Interactive video seemed like a natural for this purpose because of the lack of need for reading skills, the potential power to involve trainees, and the ability to provide immediate feedback and remediation. I suddenly found myself writing training design documents and scripts for video productions, a far cry from attribution theory and research on interpersonal attraction. As it turned out, this type of activity would dominate my time for the next several years. I was part of a team that developed programs for physicians and nurses on treating trauma victims. These were video-based simulations that were derived from actual emergency room cases. The user had over 300 options available at all times to diagnose, treat, and monitor the patient, whose condition would change based on the specific combination of actions taken. By the end of the project it was not uncommon to walk down the halls and hear staff members discussing the advisability of inserting chest tubes or intubating patients given the nature of their injuries and current condition. And it was fun to see segments of the programs when they were featured on an episode of the television program St. Elsewhere.

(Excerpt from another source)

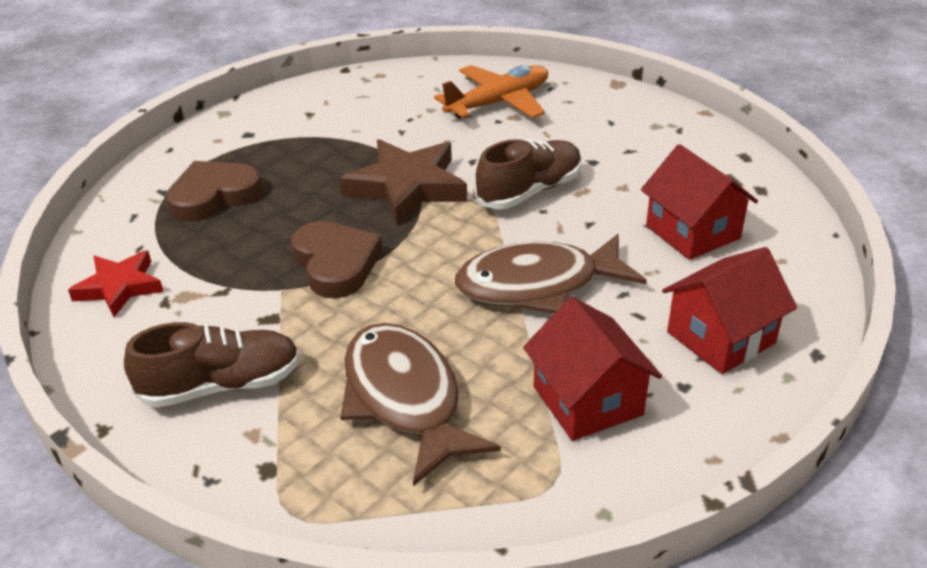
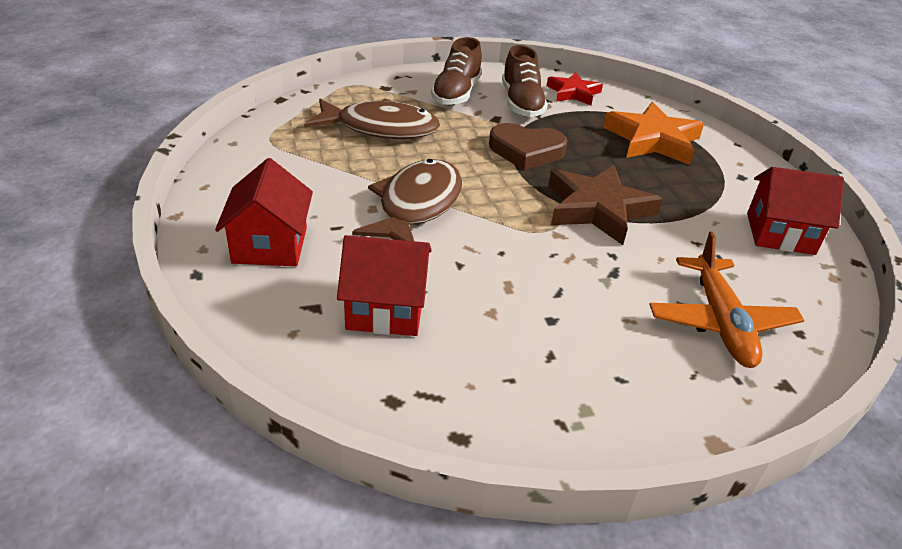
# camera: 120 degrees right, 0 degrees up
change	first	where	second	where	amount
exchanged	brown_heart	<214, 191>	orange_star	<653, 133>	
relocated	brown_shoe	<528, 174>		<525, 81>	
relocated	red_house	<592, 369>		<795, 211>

And then it was on to the rails. This was another interactive video effort aimed at helping train dispatchers understand and correctly apply the railroad’s operating rules. I had honestly never given train dispatching much thought until my involvement in this project, but found it to be a fascinating business. We rode freight trains around the Midwest to learn more about how railroads work, and by the end of the project I could look over dispatchers’ shoulders and figure out exactly what they were doing and why.
Eventually I returned to the more familiar world of research, but the variety continued. Several colleagues and I performed a study in which we located lower aptitude soldiers admitted during Project 100,000 and the previously mentioned ASVAB misnorming. Project 100,000 was initiated during the Vietnam era, at which time the aptitude standards were purposefully lowered with the idea that giving disadvantaged youth—who were more likely to score low on the military entrance test—training and experience that would provide them a leg up when they returned to the civilian world. (Although there were those who suspected more utilitarian motives—namely getting the manpower needed for the war without cutting draft deferral programs.) Once located, these veterans participated in a survey in which they provided information about their subsequent life experiences. We then compared them to a group of lower-aptitude men of the same age who never served in the military. Turns out, based on our evidence, being a soldier didn’t help these veterans much at all. This was not a popular finding among those who feel that the military should be tasked with performing a job corps function.
Over the years I’ve been able to take part in a wide array of other research and development efforts, including an assessment of the impact of conducting military basic training in a gender-integrated environment, validating the training provided to U.S. Customs Canine Enforcement Officers, writing an interactive video-based program on living with HIV, and developing orientation training for the Department of Labor’s new occupational information system, O*NET.
Contract research has its drawbacks, chief among them being the need to keep your focus not just on what you are doing at the moment, but what is available to do down the road. But this is offset by the fact that you generally get to do a lot of interesting work, learn new skills, and experience a big piece of the way psychology is applied in the “real world.”